Tonight’s program highlights two captivating early instances of this tendency. The first is a pioneering nonfiction experiment from the New American Cinema, Michael Putnam’s The Hard Swing. Made when the filmmaker was just 21, this now all-but-forgotten film documents a day in the life of veteran burlesque dancer Nita Louise at the President Follies Theatre in San Francisco’s Tenderloin. It provides a remarkable record of Louise’s routine, unfolding with a casual precision bespeaking hundreds of previous iterations, along with furtive footage of her male spectators. But the heart of the portrait is an unhurried opening sequence featuring Louise in her dressing room as she meticulously prepares. The Hard Swing made its New York premiere at the Charles Theater in July 1962, where it screened in a series with Ron Rice’s The Flower Thief and won Best Film, and was later singled out for praise overseas in a column for Sight & Sound. “Slowly, rather wearily, to the piped-in sounds of off-color jokes and clanging music on-stage, she goes through her toilette,” the magazine reported. “On stage, as the camera follows her in and out of the shadows, she becomes a ravishing odalisque for a time; then she trudges listlessly back to her dressing-room, where she sips tea while waiting for the next show.”

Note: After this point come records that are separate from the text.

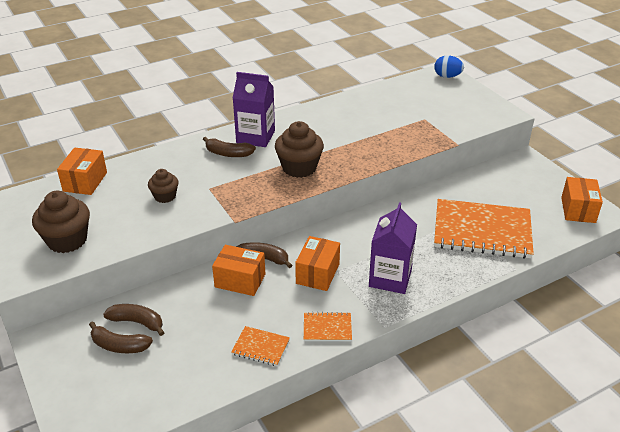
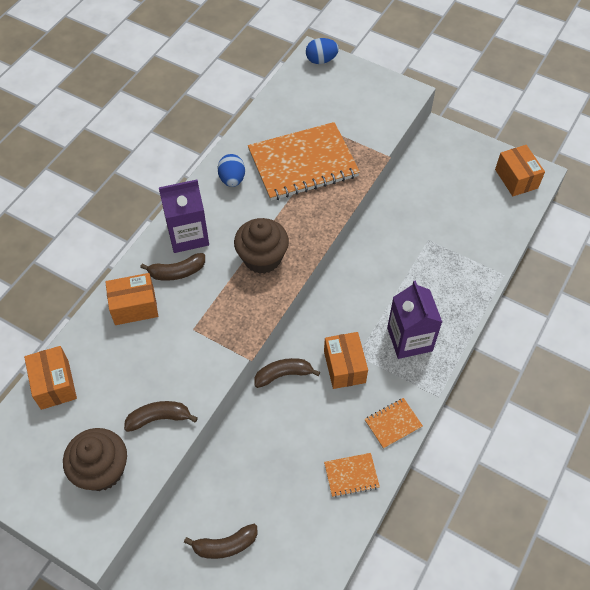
camera: 30 degrees left, 20 degrees up
(137, 322) = (221, 511): brown banana -> brown banana (159, 418)
(165, 196) = (156, 362): brown cupcake -> none
(240, 280) = (280, 412): orange box -> orange box (134, 306)
(317, 118) = (232, 179): none -> blue egg
(482, 231) = (452, 243): orange notebook -> orange notebook (303, 163)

Putnam’s film is paired with Wolf Koenig and Roman Kroitor’s Lonely Boy, a foundational work of direct cinema and an exemplar of the National Film Board of Canada’s golden age of documentary production. The movie follows singer Paul Anka—then emerging as a 19-year-old pop phenomenon—before and after a concert for raucous hordes of screaming teen girls. As with Hard Swing, the film’s primary dynamic is the contrast between life offstage and the performance onstage; here, however, the audience plays a much more visible role, their antics and ecstasy as entertaining as Anka’s velvety love songs. Unlike Putnam’s burlesque dancer, Anka is hardly alone, constantly surrounded by flunkies, managers, and photographers. The backstage view expands into an analysis of the marketing team behind Anka, who dispassionately discuss him as a product to be shaped and sold.

Tickets: Pay what you can ($10 suggested donation), available at door.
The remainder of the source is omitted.